La búsqueda del personaje de "Zara" fue más exhaustiva: muchas actrices se presentaron a la audición, pero la elegida fue, sin lugar a dudas, la joven actriz Elnaaz Nourozi, relativamente nueva en el mundo del cine, tras conocer a Moshe en persona; este, a su vez, invitó inmediatamente a Zach a encontrarse con ella para comprobar así la química entre ambos.
Este impulso en el proceso de selección del reparto culminó en Cannes 2024, donde se logró la financiación y el equipo conoció a David Lipper, de Lipper / Daly (Latigo) Films, a través de su viejo amigo Ryan Winterstern.
Producción
El equipo, al que se había incorporado Justin Oberman -un discípulo de Moshe y Zamias a quien conocieron en 2011 y con quien luego trabajaron juntos en seis películas-, viajó a Georgia para reunir al equipo técnico.
Al mismo tiempo, Zamias y Lipper trabajaron con Bobby Daly Jr., socio de Lipper, para cerrar la financiación mientras preparaban el inicio del rodaje para septiembre, que era la fecha que mejor se adaptaba a las agendas de Zac y Liam.
Durante ese mismo periodo se eligieron los principales responsables creativos de los departamentos, empezando por el director de fotografía Larry Smith, que había rodado Eyes Wide Shut, Bronson y Calvary, película que Moshe y Zamias habían visto juntos en el cine una década antes.
El equipo entrevistó a muchos ayudantes primeros de dirección antes de conocer a Brian Bettwy, que había sido primer ayudante en casi todas las películas de Robert Rodríguez, incluida la colaboración con Tarantino en Planet Terror y Death Proof. Brian fue un activo inestimable para la producción y trabajó sin descanso para ayudar a Moshe a hacer realidad su visión, al igual que el diseñador de producción Chris Stull, otro trabajador incansable cuya actitud positiva y liderazgo excepcional sacaron el máximo partido a los equipos tanto en Estados Unidos como en Georgia.

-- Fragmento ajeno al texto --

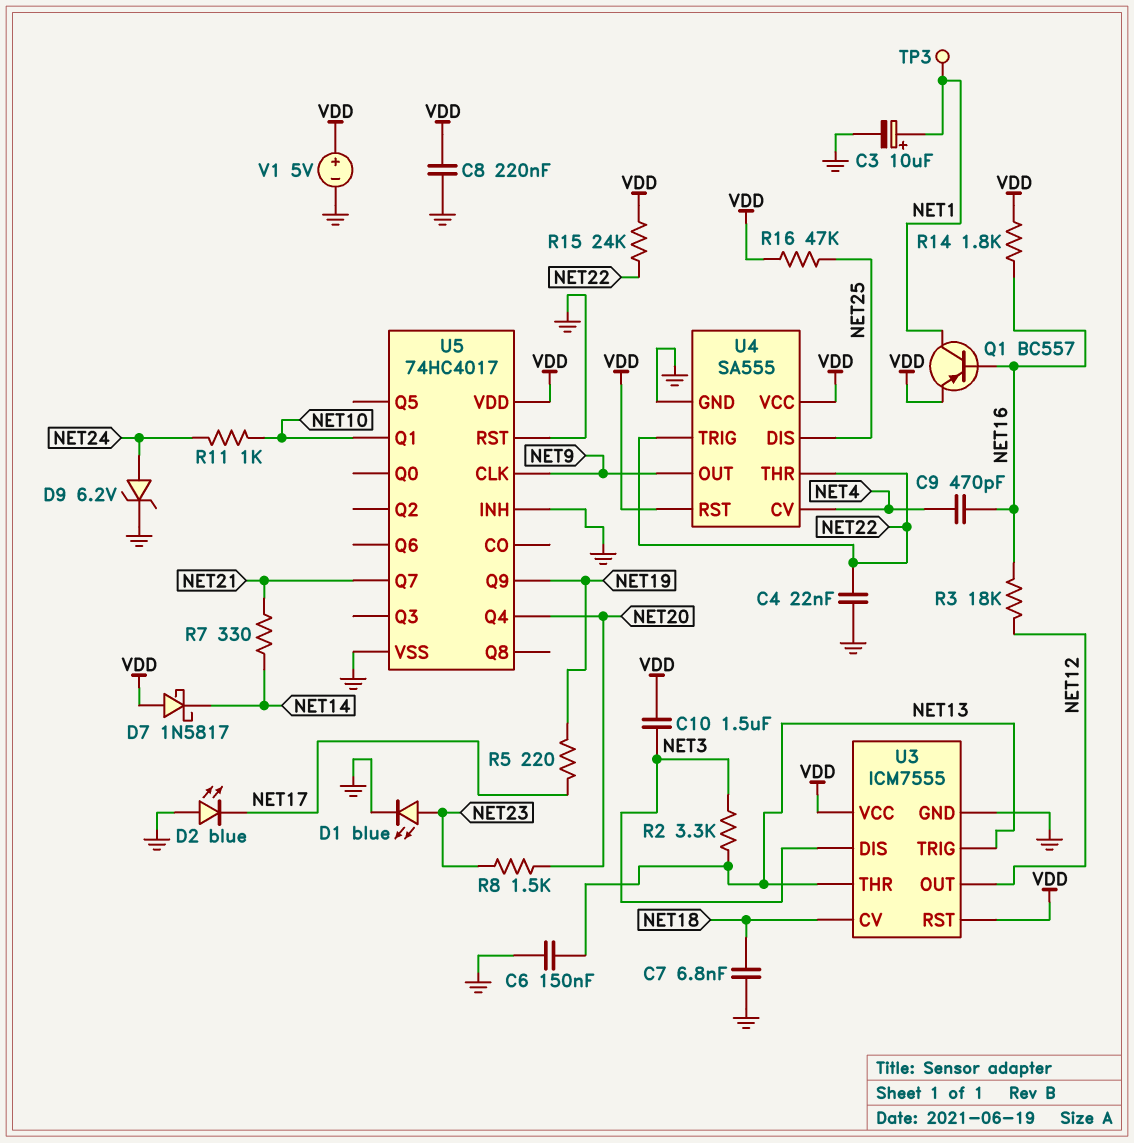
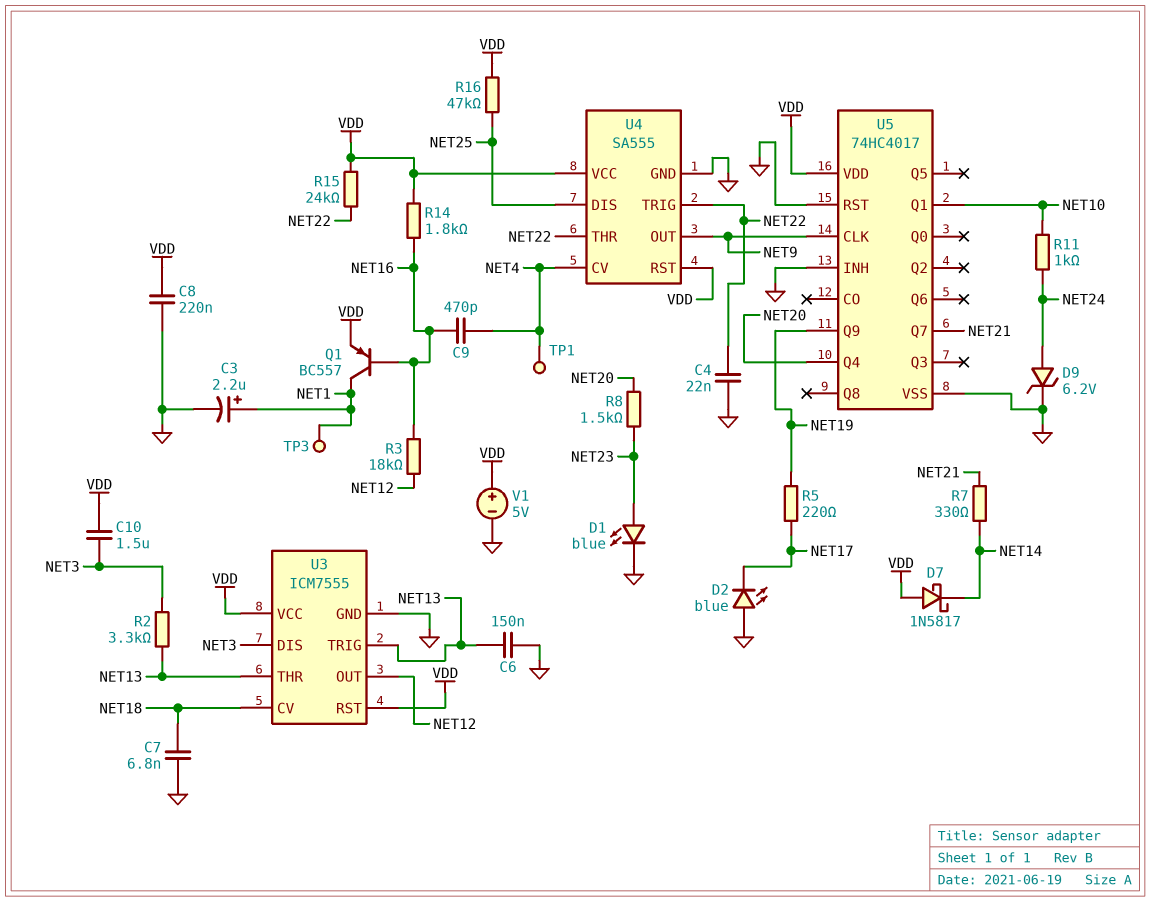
C3: 10uF (plus NET1, minus GND) -> 2.2uF (plus NET1, minus GND)
TP1: none -> test point (NET4)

David Lipper aconsejó al equipo que trasladara la producción a Misisipi, donde había trabajado estrechamente con Denise Loren y Rick Moore, un vecino de la zona que mantenía una estrecha relación tanto con el equipo como con las autoridades estatales y que se mostraba muy entusiasmado con el proyecto.
El rodaje comenzó el 12 de septiembre en Misisipi y en octubre se trasladó a Georgia. Tras casi cincuenta días, el rodaje terminó justo antes del Día de Acción de Gracias de 2024, después de que el equipo hubiera soportado cuatro semanas consecutivas de seis noches de trabajo para terminar la película. Sin duda, fue una producción ardua; incluso el ilustre Larry Smith comentó que había sido la película más dura en la que había trabajado jamás. Aun así, Moshe y el equipo de producción se sintieron inspirados por la química tanto del reparto como del equipo técnico y creyeron que el largo viaje a través de tantos territorios estaba predestinado, y que la película reflejaría el gran esfuerzo realizado durante todo el rodaje.